Consider shares of Goodfood Market (TSX:FOOD) and Docebo (TSX:DCBO), two TSX stocks that have been faring well amid the COVID crisis and will likely continue doing so should this pandemic drag on for longer than expected.
Goodfood Market: The intersection between grocery and tech
Canadian meal-kit delivery sensation Goodfood Market is one of the few firms that have been experiencing record amounts of business amid the pandemic.
The company, which has been doing its part to get necessities to Canadians, recently clocked in a quarterly profit for the first time in its history, and the longer this pandemic drags on, the better the intermediate-term growth prospects for the online grocery firm, as subscribers look to fill up their digital baskets to reduce the number of trips to the crowded local grocery store.

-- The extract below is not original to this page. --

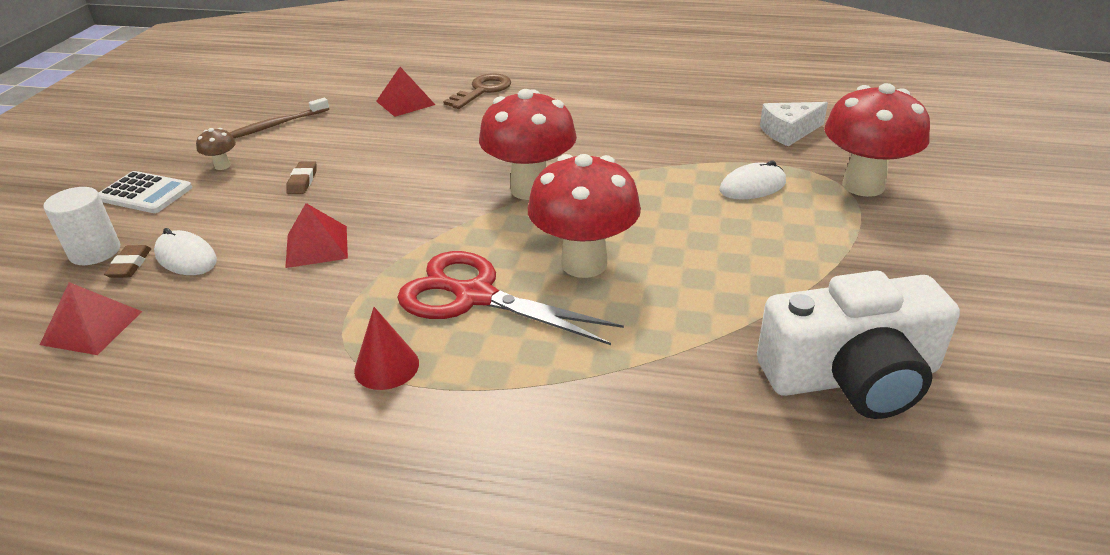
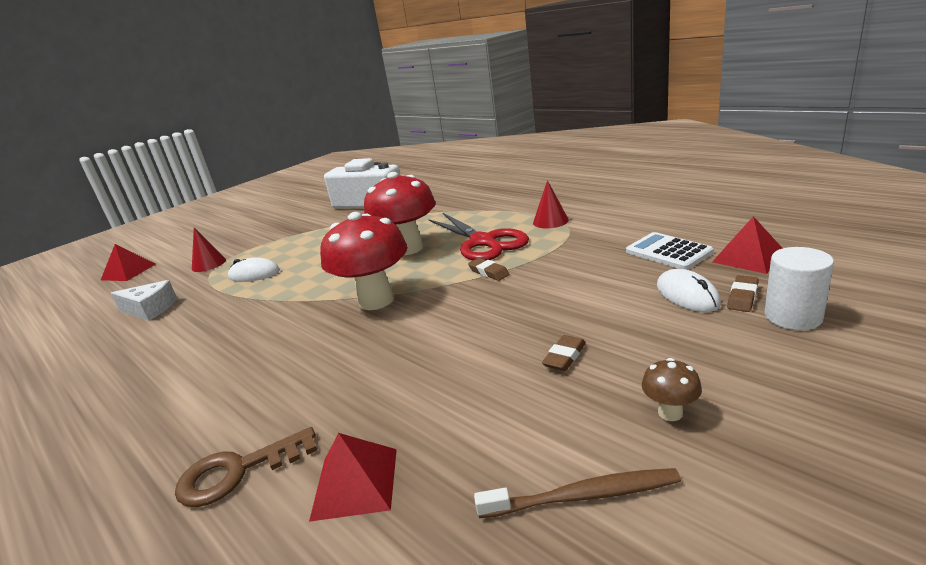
camera: 145 degrees left, 10 degrees down
(145, 193) = (775, 387): white calculator -> white calculator (668, 252)
(317, 246) = (569, 285): red pyramid -> red pyramid (128, 272)
(426, 246) = (488, 272): none -> brown eraser
(863, 185) = (209, 264): red mushroom -> red cone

As I’ve mentioned in prior pieces, the post-pandemic potential for churn is a major concern. Still, given the stock trades at modest valuations (1.8 times sales at the time of writing), I’d say the price of admission remains attractive for risk-averse investors given the risk of a post-pandemic correction driven by mass amounts of subscribers hitting the pause button. If your portfolio is full of COVID-hit stocks, Goodfood is a wonderful low-cost hedge against a worsening of COVID.

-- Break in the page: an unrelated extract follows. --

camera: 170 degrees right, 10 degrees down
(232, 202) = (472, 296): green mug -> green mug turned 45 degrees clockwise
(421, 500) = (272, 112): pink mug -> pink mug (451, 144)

Docebo: Unprecedented growth momentum
Docebo is a little-known AI-leveraging cloud stock that’s seen a surge in demand for its learning management system platform amid the learn- and work-from-home (WFH) shift sparked by COVID. Even if we’re not due for a second wave, the longer this “new normal” environment persists, the greater the need will be for e-learning solutions like those offered by Docebo.

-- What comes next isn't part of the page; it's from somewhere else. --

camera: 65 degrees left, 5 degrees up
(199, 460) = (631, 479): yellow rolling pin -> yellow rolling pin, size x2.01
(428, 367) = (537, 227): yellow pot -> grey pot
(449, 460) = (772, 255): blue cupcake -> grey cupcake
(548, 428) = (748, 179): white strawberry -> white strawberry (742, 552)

For many, working from home can be a real pain in the neck if their employer hasn’t invested in the proper digital infrastructure. Amid the pandemic, Docebo and many other software companies are benefiting from the continued WFH shift are in a position to continue experiencing increased demand for its services, as more firms commit to giving their employees the option to work from home through 2021 and beyond.
At the time of writing, DCBO stock is anything but cheap after having seen its shares more than quadruple since the bottom in March. Shares trade at over 21 times sales, and while I’d be reluctant to recommend a stock after such a sudden surge, I think investors lacking COVID hedges could continue to do well with the name despite its lofty valuation.